Facebook
kontakt
logo
Strona główna > Piłka nożna > Archiwum > Małopolska 2011/2012 > Seniorzy > A klasa (Kraków II)
Pierwsza porażka Prokocimia

Prokocim Kraków - Bieżanowianka Kraków 1-2 (1-0)

1-0 Janicki 20
1-1 Sosnowski 84
1-2 Sosnowski 87 (karny)
Sędziowali Rafał Gruszecki oraz Jakub Syska i Grzegorz Bochniak. Żółte kartki: Janicki, Wojdyła, Kucabiński, Sierant - Spolitakiewicz, Sosnowski, Grochola, Łukawski. Czerwona kartka: Janicki (Prokocim, 87, niesportowe zachowanie). Widzów 500.
PROKOCIM: Michalski - Janicki, Łobodziński, Stankiewicz, Dolczak (85 Ziółkowski) - Wojdyła (74 Kukawski), Małecki, Zagata, Kucabiński - Wójcik (65 Olszański), Sierant.
BIEŻANOWIANKA: Stochel - Leśniak, Kukla, Więckowski, Wiewióra (46 Matuszyk) - Spolitakiewicz, Sosnowski, Chwaja, Grochola - Cyburt (90 Moroński), Łukawski.

Piłkarze Prokocimia długo prowadzili z Bieżanowianką, ale ostatecznie po raz pierwszy w tym sezonie zeszli z boiska pokonani! Derbowe spotkanie oraz pomeczowe święcenie pokarmów przyciągnęło na stadion wyjątkowo dużo kibiców.

Pierwsza połowa należała do gospodarzy, którzy od razu ruszyli do ataku. W 4. minucie Sierant z wolnego trafił w bramkarza. Odpowiedział podobnie Sosnowski, a dobitka Grocholi była niecelna. W 16. minucie strzał Sieranta obronił Stochel, a dobitka Zagaty okazała się za lekka. Chwilę później Kucabiński z ostrego kąta z woleja trafił w bramkarza.

W 20. minucie Kucabiński dośrodkował spod linii końcowej, a najwyżej wyskoczył Janicki i uzyskał prowadzenie dla Kolejarzy. W końcówce I połowy Prokocim próbował podwyższyć prowadzenie, ale najpierw Stochel z trudem obronił strzał Sieranta z rzutu wolnego, a po chwili pomocnik Prokocimia chybił z 10 metrów.

Po przerwie niespodziewanie Bieżanowianka przejęła inicjatywę. W 47. minucie Michalski musiał się wykazać, by obronić uderzenie Sosnowskiego z wolnego. W odpowiedzi Dolczak dwukrotnie uderzał na bramkę rywali, ale skończyło się tylko rzutem rożnym. W 62. minucie Chwaja z wolnego przestrzelił.

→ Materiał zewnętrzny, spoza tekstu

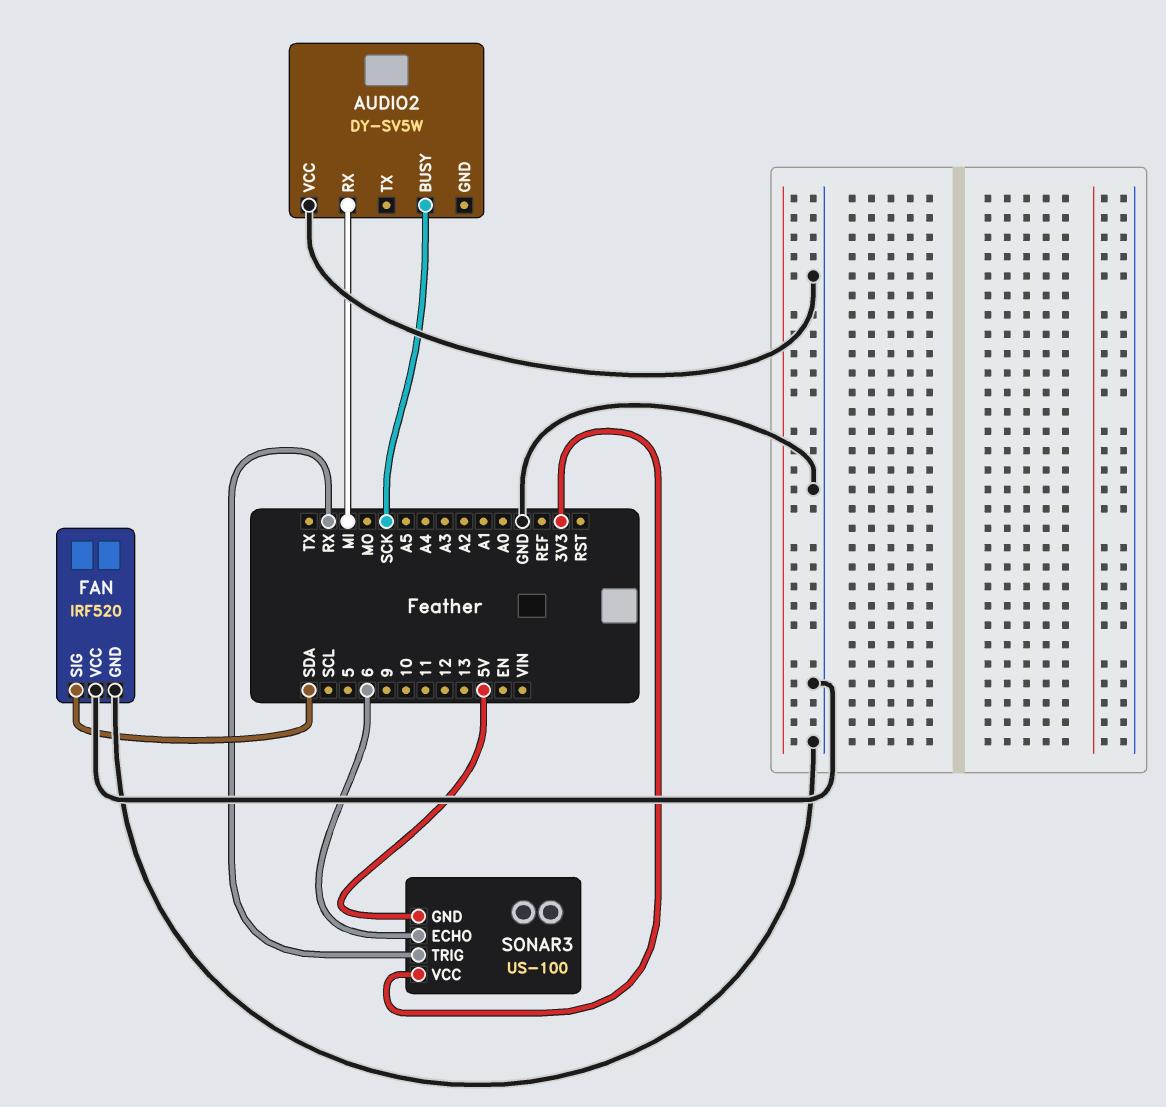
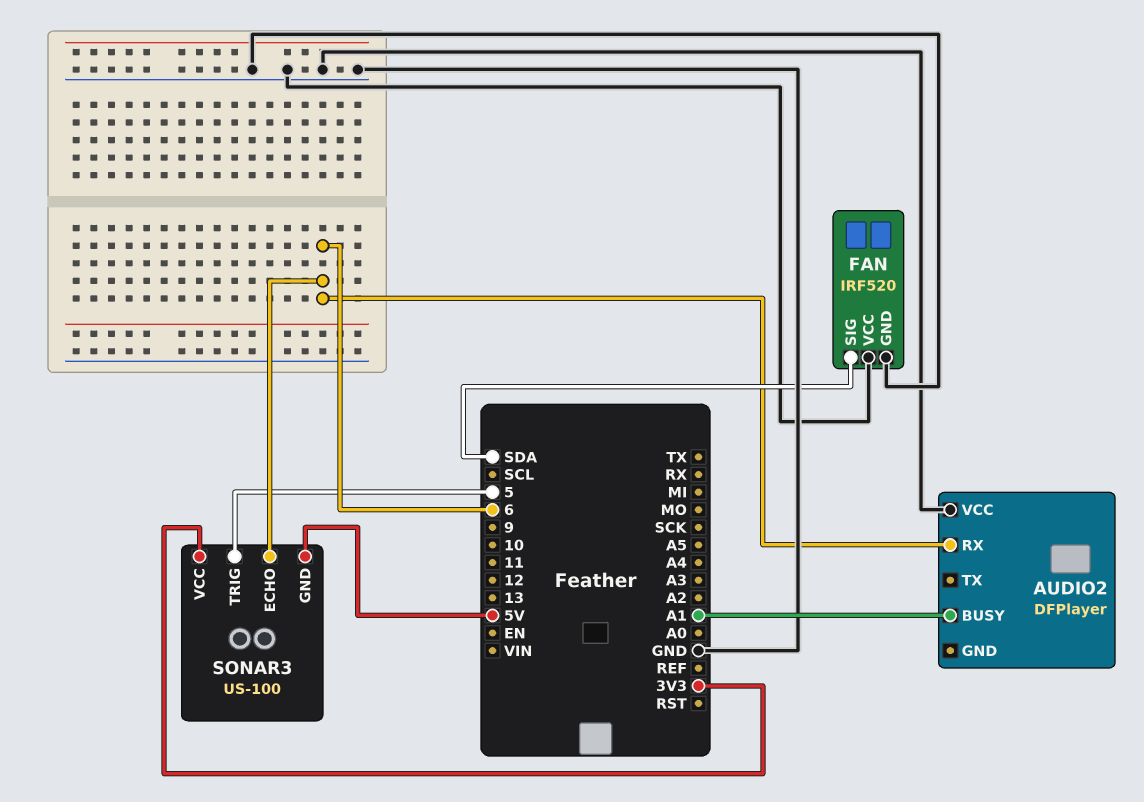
AUDIO2: DY-SV5W -> DFPlayer
AUDIO2 pin BUSY: SCK -> A1
AUDIO2 pin RX: MI -> 6
SONAR3 pin TRIG: RX -> 5

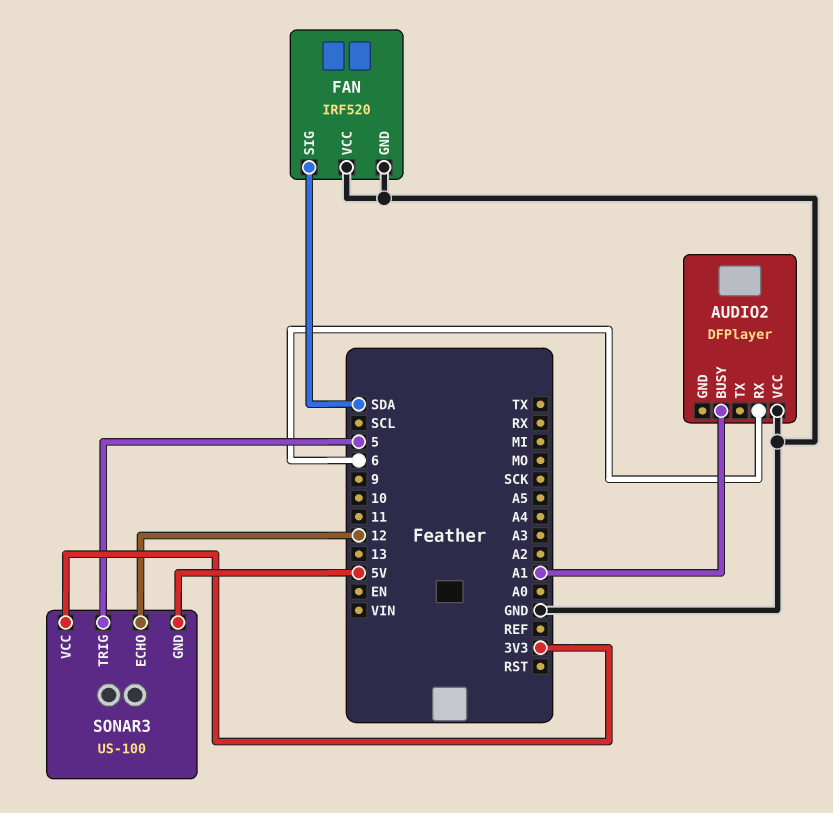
SONAR3 pin ECHO: 6 -> 12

Im bliżej końca meczu, tym częściej atakowali goście. Jeszcze w 82. minucie Michalski obronił strzał Kukli z wolnego, ale po chwili Grochola dośrodkował spod linii bocznej, a Sosnowski z bliska doprowadził do wyrównania. Kolejarze chcieli odzyskać prowadzenie i nadziali się na kontrę, w wyniku której sędzia podyktował rzut karny za zagranie piłki ręką. Sosnowski strzelił celnie i było sensacyjnie 2-1 dla Bieżanowianki! W ostatniej minucie Ziółkowski był bliski uratowania remisu dla Prokocimia, ale futbolówka po jego strzale z 25 metrów przeszła tuż nad poprzeczką i już w tej lidze nie ma zespołów niepokonanych...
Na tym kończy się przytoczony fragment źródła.